My kayak's virgin excursion was at Sunset Beach, NC. A group of 8 of us went down for Halloween weekend 1997. Between us, we had 2 kayaks and 4 bikes... not to mention about 20 games, several movies, and a ton of food. The pictures below capture the kayaking experience pretty well.
Tube Towing With My Kayak
Late one Sunday afternoon, Carol, Charles, and I decided to go kayaking on Jordan Lake. Another biking buddy, Tom, has been bitten by the kayak bug, but just ordered a new bike, so can't afford to add another transportation toy just yet. However, we thought there might be a place at the lake which rents kayaks, so Tom took a chance and came along. Unfortunately, the place that to rent kayaks doesn't exist anymore! Fortunately, I'd gone out to the lake early to take my inner tube and book to float and read. So, taking a cue from the jet skis and power boats, we tied the inner tube to the back of Charles' kayak, Tom took residence in the tube, and off we paddled!

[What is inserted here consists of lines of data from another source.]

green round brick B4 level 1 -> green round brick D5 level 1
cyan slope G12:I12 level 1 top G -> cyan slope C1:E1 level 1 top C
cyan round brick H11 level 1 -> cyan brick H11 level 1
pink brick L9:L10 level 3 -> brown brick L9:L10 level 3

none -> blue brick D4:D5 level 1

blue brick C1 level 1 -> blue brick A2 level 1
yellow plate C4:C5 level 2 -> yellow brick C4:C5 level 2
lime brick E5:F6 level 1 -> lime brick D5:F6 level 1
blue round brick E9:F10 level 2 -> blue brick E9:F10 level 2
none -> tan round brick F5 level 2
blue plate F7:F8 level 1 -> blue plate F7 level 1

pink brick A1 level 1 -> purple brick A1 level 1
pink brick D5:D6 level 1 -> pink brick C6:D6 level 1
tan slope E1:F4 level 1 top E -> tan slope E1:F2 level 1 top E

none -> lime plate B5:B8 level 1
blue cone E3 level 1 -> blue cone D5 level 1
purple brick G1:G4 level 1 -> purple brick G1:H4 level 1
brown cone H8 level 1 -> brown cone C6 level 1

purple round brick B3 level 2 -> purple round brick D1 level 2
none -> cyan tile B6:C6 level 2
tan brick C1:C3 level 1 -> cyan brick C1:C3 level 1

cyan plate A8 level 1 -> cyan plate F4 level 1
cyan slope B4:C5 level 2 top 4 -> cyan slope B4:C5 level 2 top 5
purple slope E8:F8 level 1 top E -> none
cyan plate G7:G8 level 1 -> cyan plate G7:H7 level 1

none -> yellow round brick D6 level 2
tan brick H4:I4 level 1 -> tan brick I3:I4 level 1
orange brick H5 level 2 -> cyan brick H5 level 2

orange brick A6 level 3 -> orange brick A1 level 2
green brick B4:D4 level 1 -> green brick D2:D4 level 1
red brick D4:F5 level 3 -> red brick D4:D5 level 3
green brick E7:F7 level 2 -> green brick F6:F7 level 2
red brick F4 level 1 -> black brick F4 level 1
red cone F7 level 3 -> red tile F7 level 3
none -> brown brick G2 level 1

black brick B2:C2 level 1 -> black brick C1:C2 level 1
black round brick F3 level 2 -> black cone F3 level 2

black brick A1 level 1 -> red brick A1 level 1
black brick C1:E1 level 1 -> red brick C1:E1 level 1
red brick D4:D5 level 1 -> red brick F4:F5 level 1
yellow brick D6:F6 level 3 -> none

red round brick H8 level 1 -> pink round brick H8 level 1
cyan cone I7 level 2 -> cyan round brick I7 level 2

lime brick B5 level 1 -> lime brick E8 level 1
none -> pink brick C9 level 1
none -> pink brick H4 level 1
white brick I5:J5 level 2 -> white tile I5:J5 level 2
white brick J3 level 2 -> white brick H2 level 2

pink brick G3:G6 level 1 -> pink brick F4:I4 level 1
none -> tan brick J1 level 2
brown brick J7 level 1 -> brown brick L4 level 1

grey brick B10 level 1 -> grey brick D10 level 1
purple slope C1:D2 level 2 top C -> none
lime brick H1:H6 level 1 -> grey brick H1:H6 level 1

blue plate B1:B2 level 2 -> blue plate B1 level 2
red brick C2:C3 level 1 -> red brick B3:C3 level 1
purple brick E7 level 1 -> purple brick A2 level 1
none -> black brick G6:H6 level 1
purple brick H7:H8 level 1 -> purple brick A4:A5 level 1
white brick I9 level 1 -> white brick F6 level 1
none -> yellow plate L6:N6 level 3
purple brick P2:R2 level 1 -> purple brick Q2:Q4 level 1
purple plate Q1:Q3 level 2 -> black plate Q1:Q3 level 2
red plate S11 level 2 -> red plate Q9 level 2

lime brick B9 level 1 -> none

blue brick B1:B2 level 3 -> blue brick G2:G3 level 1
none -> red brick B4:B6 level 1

After about 2 minutes, it seemed obvious, the towing wasn't going too well. Luckily, none of us are easy quitters. We added Carol's kayak to the front of the tow team, and set out again. It was still slow going, but it worked! I almost took my camera and decided not to. What a missed photo opportunity! We paddled over to a cove where we sat and recovered (and practiced slithering), and for the trip back, Charles took over the inner tube, and Tom and I towed him back while Carol paddled solo. We caught several amused (or perhaps bemused) smiles from people with motors!
Loading and Unloading the Dagger Cayman: If I can do it, so can you!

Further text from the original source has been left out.